JUAN KANCEPOLSKI: La elocuencia del infinito

Texto de Sergio Varela

El arte tiene la posibilidad, el privilegio -acaso el deber- de mostrar, tal vez revelar (o "rebelar") los intersticios, los matices ocultos de aquello que cotidianamente se entiende por realidad. En tiempos implacables para con la sensibilidad, tiempos que priorizan la estrategia a las pulsaciones y las pulsiones, el grito de batalla al susurro erótico, las armas a los teoremas, tiempos en que la mirada colectiva sucumbe hipnotizada en masa al constante devenir de un "videograph" de televisión recorriendo el pie de las imágenes de un lado a otro de la pantalla, recorriendo el mundo para sellar mensajes en la mente del observador incauto.

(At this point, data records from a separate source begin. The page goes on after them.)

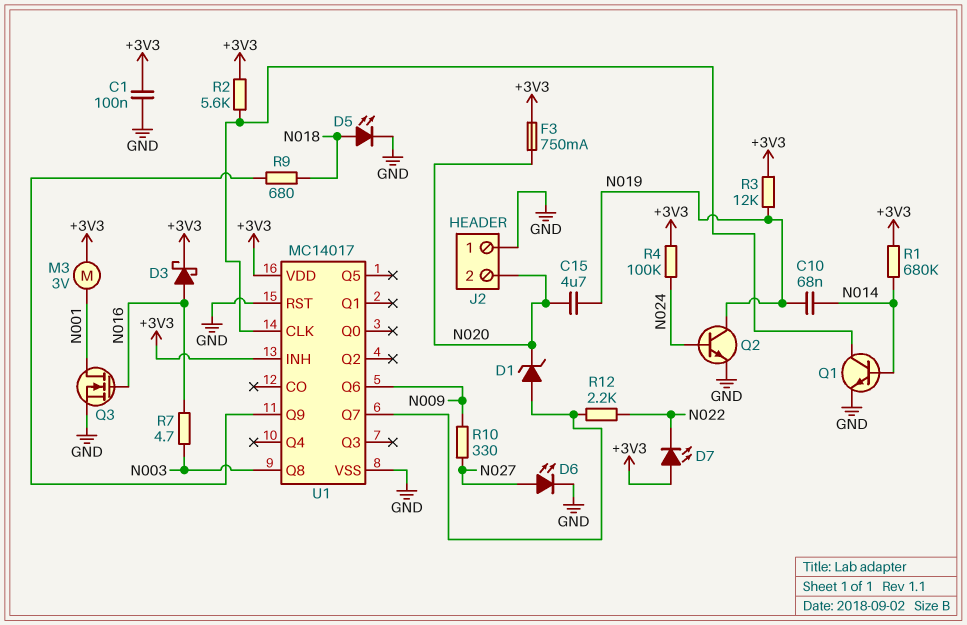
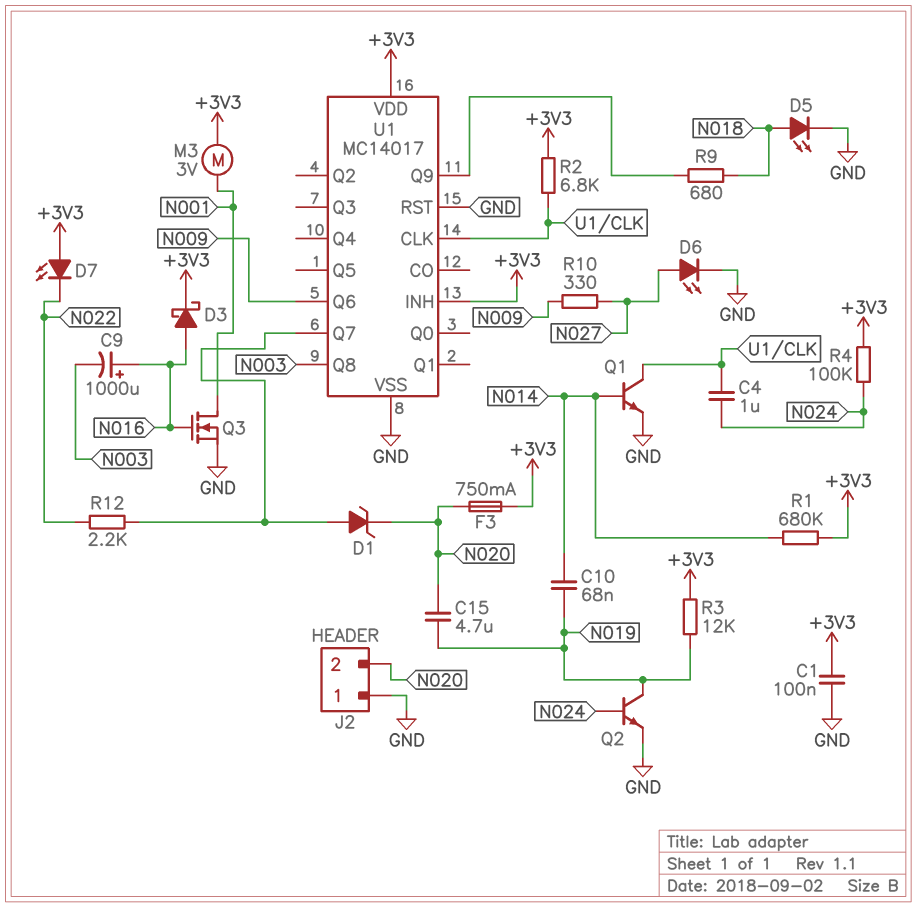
C4: none -> 1uF (N024, U1/CLK)
C9: none -> 1000uF (plus N016, minus N003)
R2: 5.6k (+3V3, U1/CLK) -> 6.8k (+3V3, U1/CLK)
R7: 4.7 (N003, N016) -> none

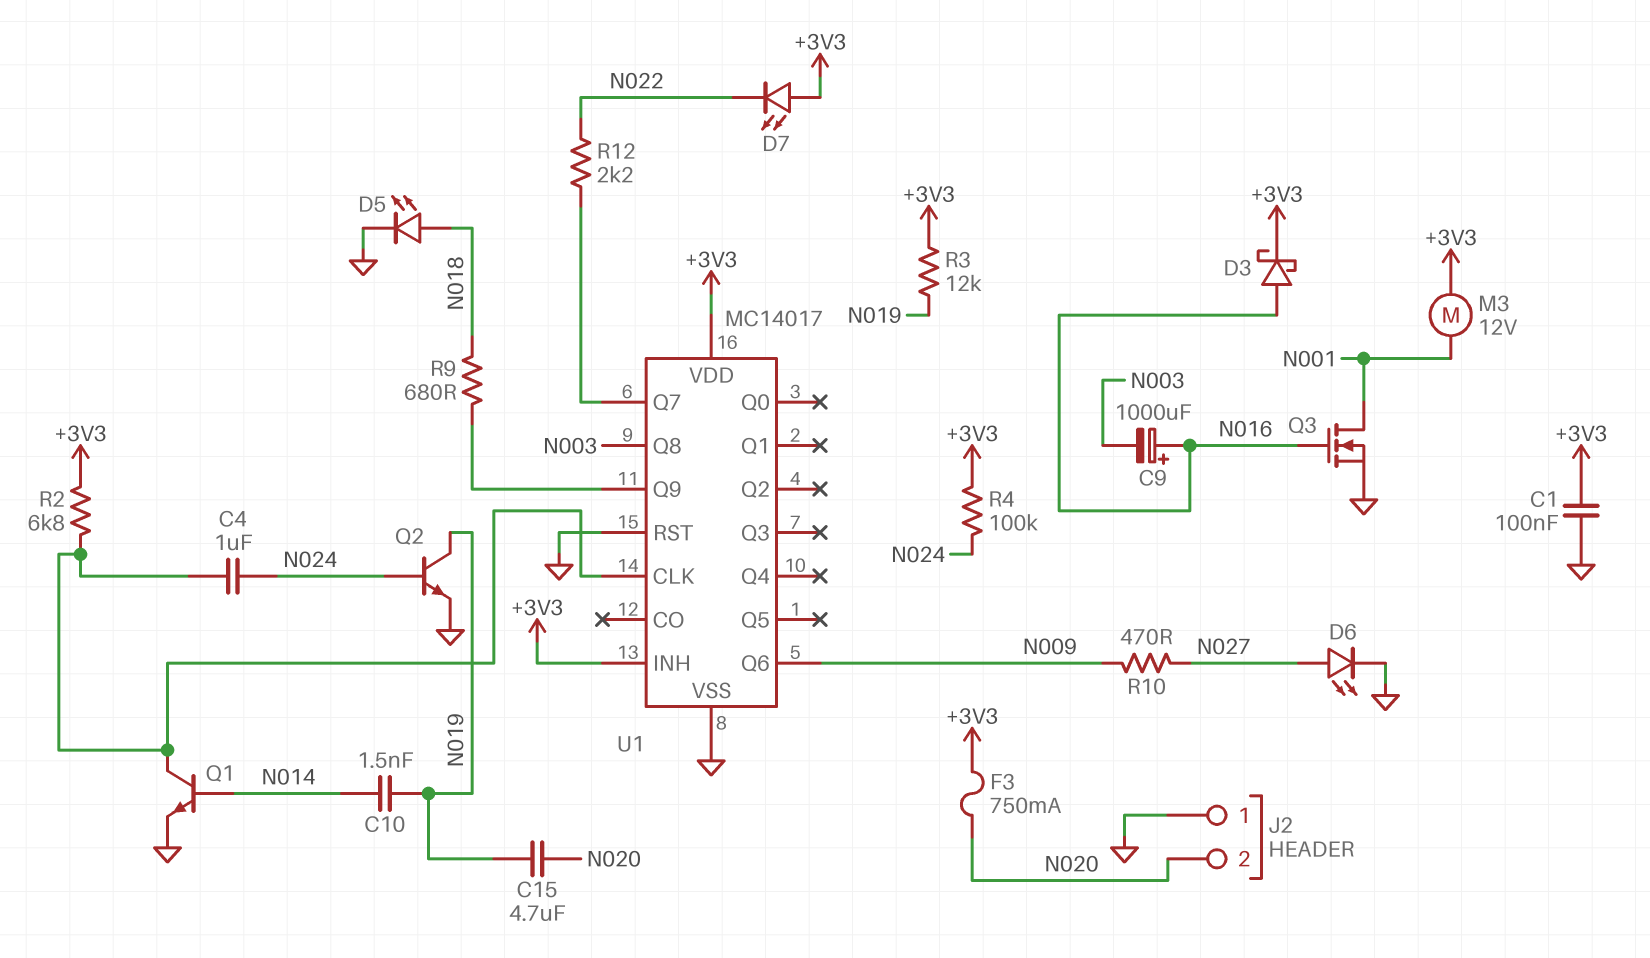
C10: 68nF (N014, N019) -> 1.5nF (N014, N019)
D1: zener (A U1/Q7, K N020) -> none
M3: motor 3V (+3V3, N001) -> motor 12V (+3V3, N001)
R1: 680k (+3V3, N014) -> none
R10: 330 (N009, N027) -> 470 (N009, N027)

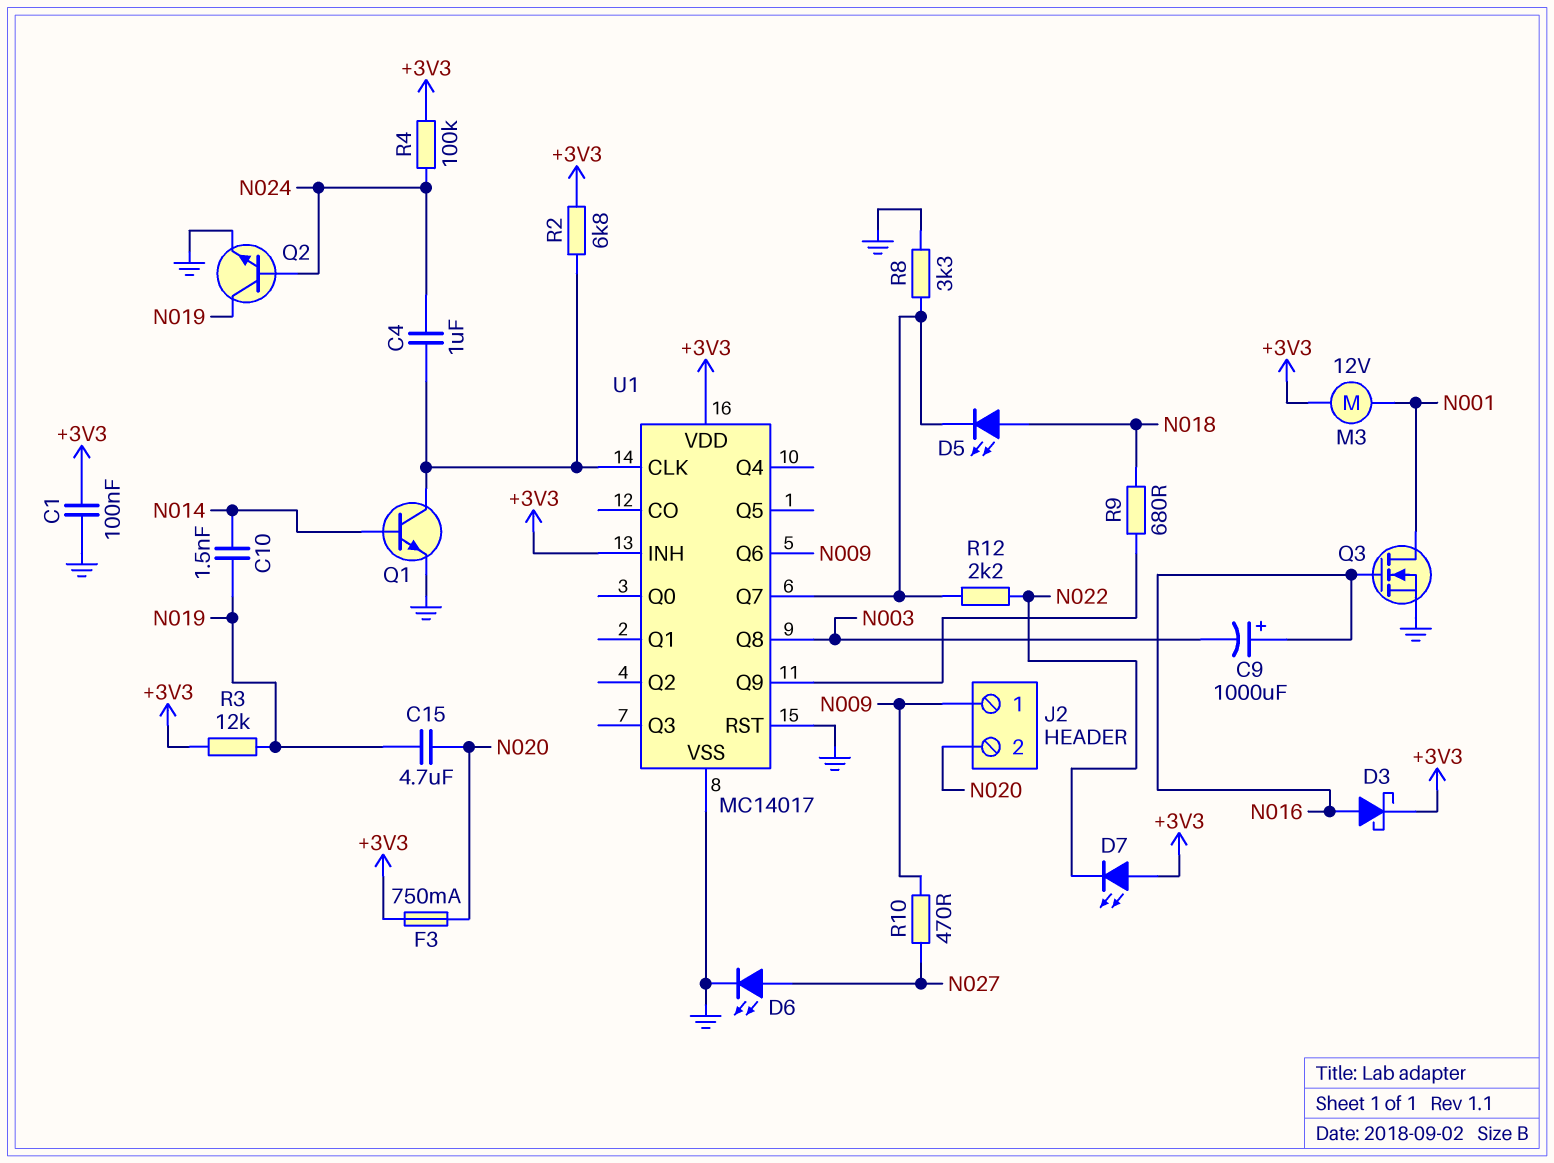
D5: LED (A N018, K GND) -> LED (A N018, K U1/Q7)
J2 pin 1: GND -> N009
R8: none -> 3.3k (GND, U1/Q7)

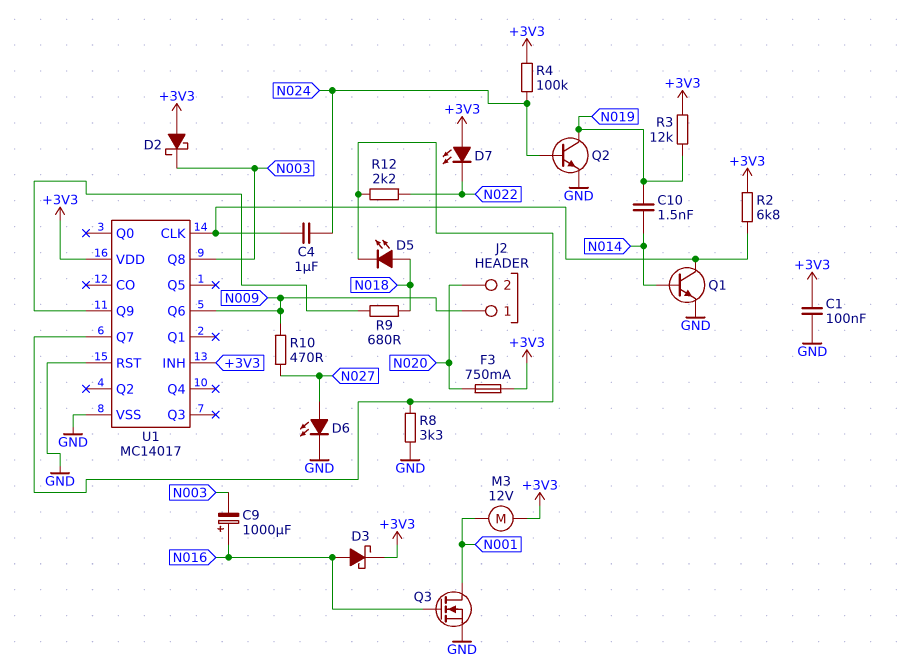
C15: 4.7uF (N019, N020) -> none
D2: none -> schottky (A +3V3, K N003)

En estos tiempos difíciles como los del poema de Brecht, la obra de Juan Kancepolski adquiere una dimensión insoslayable, oportuna en su riqueza invaluable de una suma de detalles que ofician como salvoconductos para una lectura visual impulsada por la más amplia y absoluta libertad de interpretación por parte del espectador.

La superposición danzante de formas y texturas compone una inspirada partitura de sorprendentes acordes de colores y perspectivas, en un laberinto amable donde nada es lo que parece y todo parece lo que es. Kancepolski, en cada uno de sus óleos plenos de un paradójico movimiento que detiene el tiempo en un instante irrepetible, deviene portavoz, profeta, emerge como artista singular que comunica parábolas en imágenes, pero que al mismo tiempo transmite mensajes que no necesitan de traducciones complejas, sino que se "escuchan" en el plexo, que embriagan con la suave complacencia del "mareo de tierra" luego de un viaje en barco, y que a la vez, desde una cierta apariencia onírica, en realidad despiertan zonas inexploradas de la capacidad de apreciación de los pliegues más intrincados de la percepción. Otra sutileza, emparentada directamente con la celebración, es su capacidad para "pintar nuestra aldea" con una paleta de alcance universal, subrayando la identidad nacional con el "foco" de un observador ajeno, pero enamorado de lo que ve. Su +Homenaje a Buenos Aires+ (página par) resume, condensa y a la vez enciende rasgos, acentos, nostalgias y comprobaciones, que movilizan emociones en las que el ojo y la mente se convierten en simples palillos de ese instrumento de percusión de lo más humano de lo humano llamado "corazón" o "alma".